A polar bear attacked and killed two people in a remote village in western Alaska, according to state police.
Alaska State Police said they received the report of the attack at 2:30 p.m. Tuesday in Wales, on the western tip of the Seward Peninsula, the KTUU reported.
“Initial reports indicate that a polar bear entered the community and chased several residents,” the soldiers wrote. "The bear fatally attacked an adult female and a juvenile male."
The bear was shot dead by a local resident as it attacked the couple, soldiers said.
The names of the two people killed were not released. The soldiers said they were working to notify family members.
The soldiers and the state Department of Fish and Game plan to travel to Wales once the weather permits, the dispatch said.
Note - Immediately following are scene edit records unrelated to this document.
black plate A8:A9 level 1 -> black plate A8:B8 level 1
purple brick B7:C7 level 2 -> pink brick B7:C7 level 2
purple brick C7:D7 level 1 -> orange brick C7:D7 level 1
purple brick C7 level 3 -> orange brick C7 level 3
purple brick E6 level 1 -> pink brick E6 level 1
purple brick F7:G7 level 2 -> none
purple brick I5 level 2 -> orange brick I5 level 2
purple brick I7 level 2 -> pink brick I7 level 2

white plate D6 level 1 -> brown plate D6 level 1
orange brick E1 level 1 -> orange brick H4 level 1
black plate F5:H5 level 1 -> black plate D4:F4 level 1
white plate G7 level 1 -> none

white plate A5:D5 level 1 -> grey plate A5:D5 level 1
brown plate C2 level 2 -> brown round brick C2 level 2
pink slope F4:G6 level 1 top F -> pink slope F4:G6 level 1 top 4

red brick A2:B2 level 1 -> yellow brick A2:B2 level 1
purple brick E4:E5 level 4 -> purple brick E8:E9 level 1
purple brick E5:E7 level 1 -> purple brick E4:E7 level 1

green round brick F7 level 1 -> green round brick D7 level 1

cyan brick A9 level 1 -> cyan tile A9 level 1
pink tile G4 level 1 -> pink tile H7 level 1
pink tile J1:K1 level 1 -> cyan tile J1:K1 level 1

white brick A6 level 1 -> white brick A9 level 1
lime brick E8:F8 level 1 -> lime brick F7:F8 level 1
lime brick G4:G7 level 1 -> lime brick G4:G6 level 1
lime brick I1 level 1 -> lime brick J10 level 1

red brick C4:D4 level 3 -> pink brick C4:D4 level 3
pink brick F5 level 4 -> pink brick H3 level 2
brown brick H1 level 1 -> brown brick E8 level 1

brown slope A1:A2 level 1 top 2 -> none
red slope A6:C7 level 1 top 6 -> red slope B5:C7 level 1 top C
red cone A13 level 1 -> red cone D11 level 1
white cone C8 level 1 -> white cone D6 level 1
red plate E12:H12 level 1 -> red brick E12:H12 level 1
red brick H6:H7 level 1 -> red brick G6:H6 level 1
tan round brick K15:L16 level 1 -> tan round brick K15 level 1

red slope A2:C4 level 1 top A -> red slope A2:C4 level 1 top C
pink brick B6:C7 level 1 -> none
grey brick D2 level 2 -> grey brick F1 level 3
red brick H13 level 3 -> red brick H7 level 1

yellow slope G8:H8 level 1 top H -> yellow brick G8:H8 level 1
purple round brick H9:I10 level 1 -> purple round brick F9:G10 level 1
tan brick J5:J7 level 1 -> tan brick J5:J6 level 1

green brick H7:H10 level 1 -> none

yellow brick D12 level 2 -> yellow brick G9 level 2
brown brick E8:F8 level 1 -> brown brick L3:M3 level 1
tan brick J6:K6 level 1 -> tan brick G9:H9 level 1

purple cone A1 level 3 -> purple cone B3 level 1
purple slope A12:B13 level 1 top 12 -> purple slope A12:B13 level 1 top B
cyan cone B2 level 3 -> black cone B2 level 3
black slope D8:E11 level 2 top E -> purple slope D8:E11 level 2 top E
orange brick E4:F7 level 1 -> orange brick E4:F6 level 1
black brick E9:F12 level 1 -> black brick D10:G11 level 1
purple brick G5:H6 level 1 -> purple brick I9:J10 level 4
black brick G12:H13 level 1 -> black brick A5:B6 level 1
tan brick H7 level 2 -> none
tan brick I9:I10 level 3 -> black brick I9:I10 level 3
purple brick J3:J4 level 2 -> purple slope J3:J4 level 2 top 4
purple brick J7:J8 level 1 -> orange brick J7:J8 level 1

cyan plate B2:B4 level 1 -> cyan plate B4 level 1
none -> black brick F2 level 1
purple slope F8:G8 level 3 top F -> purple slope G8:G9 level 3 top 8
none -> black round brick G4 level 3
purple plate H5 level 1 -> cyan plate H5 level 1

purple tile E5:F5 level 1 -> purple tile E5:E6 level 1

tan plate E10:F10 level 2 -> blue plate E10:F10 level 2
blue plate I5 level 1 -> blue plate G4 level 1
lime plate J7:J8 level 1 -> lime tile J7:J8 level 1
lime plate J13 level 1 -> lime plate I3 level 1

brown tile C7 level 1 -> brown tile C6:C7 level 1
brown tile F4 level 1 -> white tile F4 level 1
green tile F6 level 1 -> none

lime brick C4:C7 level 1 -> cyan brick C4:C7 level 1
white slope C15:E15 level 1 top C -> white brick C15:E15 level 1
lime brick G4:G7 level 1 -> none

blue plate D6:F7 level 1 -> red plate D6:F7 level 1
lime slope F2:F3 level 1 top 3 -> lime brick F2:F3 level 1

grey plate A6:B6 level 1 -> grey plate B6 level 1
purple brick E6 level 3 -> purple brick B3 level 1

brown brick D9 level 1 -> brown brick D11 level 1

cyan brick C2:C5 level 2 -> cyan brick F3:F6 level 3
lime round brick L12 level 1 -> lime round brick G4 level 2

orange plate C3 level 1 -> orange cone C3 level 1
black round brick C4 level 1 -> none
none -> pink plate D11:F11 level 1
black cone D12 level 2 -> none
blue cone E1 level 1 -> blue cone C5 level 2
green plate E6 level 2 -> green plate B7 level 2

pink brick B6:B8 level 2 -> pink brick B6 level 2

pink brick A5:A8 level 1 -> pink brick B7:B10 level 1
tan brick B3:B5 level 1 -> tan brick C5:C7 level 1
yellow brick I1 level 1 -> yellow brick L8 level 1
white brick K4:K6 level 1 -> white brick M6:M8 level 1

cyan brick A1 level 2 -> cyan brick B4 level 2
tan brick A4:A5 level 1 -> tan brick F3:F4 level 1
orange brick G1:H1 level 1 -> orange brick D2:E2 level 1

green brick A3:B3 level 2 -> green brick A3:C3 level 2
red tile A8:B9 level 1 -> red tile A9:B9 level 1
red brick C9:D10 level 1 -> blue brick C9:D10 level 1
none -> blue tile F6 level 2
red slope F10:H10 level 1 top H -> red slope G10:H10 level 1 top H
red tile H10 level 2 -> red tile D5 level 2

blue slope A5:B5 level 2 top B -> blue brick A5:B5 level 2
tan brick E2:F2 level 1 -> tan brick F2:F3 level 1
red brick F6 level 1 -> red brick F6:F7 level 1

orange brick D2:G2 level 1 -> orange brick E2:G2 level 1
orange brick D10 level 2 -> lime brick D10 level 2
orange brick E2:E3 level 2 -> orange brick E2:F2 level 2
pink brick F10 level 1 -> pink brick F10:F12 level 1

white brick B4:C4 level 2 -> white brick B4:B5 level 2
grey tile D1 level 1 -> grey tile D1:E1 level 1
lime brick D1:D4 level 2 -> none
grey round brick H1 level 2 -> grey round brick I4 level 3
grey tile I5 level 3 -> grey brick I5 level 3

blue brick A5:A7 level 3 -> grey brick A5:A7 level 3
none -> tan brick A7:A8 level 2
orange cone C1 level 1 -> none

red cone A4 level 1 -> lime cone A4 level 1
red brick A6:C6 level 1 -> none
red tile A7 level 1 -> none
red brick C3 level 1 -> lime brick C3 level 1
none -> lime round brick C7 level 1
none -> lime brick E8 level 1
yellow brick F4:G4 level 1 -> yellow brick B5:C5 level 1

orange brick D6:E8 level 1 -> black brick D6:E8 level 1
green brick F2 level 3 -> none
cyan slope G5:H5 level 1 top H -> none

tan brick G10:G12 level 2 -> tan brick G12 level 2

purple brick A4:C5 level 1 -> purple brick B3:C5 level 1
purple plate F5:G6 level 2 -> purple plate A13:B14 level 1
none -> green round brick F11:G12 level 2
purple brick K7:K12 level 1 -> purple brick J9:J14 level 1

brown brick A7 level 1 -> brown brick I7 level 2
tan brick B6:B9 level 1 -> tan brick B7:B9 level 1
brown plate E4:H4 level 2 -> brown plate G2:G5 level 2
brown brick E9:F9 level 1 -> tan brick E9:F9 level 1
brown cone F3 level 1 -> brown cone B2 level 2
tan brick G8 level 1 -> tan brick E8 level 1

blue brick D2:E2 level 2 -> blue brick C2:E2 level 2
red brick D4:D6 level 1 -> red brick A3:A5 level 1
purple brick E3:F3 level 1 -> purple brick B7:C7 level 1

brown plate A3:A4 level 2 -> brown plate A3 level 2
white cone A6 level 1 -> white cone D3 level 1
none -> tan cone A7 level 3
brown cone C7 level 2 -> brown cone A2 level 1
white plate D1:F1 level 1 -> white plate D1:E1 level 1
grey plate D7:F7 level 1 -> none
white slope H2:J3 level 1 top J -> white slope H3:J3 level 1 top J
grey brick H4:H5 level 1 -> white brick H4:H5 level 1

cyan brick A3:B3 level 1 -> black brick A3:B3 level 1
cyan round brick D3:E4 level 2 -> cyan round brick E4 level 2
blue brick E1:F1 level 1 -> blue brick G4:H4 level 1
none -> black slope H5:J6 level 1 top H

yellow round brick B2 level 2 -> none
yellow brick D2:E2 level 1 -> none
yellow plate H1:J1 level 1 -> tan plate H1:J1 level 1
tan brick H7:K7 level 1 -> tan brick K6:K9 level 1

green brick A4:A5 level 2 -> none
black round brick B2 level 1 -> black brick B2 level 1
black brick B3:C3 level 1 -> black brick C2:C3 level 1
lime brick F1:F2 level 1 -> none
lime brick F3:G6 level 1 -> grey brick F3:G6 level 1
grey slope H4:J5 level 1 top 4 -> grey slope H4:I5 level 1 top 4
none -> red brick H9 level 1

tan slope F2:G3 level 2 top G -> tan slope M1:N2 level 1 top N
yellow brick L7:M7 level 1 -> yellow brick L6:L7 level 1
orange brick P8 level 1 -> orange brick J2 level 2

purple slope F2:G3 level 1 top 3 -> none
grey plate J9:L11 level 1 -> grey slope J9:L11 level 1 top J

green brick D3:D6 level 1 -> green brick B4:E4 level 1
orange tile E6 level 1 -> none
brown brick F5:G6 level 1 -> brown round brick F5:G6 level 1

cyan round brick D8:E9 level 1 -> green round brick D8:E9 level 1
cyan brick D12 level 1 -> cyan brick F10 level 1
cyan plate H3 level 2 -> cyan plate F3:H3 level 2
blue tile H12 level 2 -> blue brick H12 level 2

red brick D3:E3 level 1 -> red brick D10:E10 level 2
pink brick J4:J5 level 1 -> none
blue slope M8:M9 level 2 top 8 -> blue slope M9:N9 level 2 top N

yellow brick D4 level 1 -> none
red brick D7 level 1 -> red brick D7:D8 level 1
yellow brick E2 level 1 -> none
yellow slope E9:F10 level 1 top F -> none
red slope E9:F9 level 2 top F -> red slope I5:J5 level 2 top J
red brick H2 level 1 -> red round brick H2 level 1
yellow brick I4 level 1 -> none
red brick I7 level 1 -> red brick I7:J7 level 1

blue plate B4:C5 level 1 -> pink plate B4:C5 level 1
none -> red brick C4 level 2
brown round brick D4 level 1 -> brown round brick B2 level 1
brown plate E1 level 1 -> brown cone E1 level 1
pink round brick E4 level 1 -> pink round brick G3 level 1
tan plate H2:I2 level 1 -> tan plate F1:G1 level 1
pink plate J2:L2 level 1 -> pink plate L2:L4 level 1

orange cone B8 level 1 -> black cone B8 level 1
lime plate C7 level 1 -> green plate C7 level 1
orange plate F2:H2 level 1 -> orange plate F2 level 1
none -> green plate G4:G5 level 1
Wales is a small, predominantly Inupiaq city of about 150 people, just over 100 miles (161 kilometers) northwest of Nome.
Fatal polar bear attacks have been rare in Alaska's recent history. In 1990, a man was killed by a polar bear further north in Wales, in the village of Point Lay. Biologists later said the animal was showing signs of starvation, the Anchorage Daily News reported.
Alaska scientists from the US Geological Survey in 2019 found that changes in sea ice habitat had coincided with evidence that land use by polar bears was increasing and that the chances of a encounter with a polar bear had increased.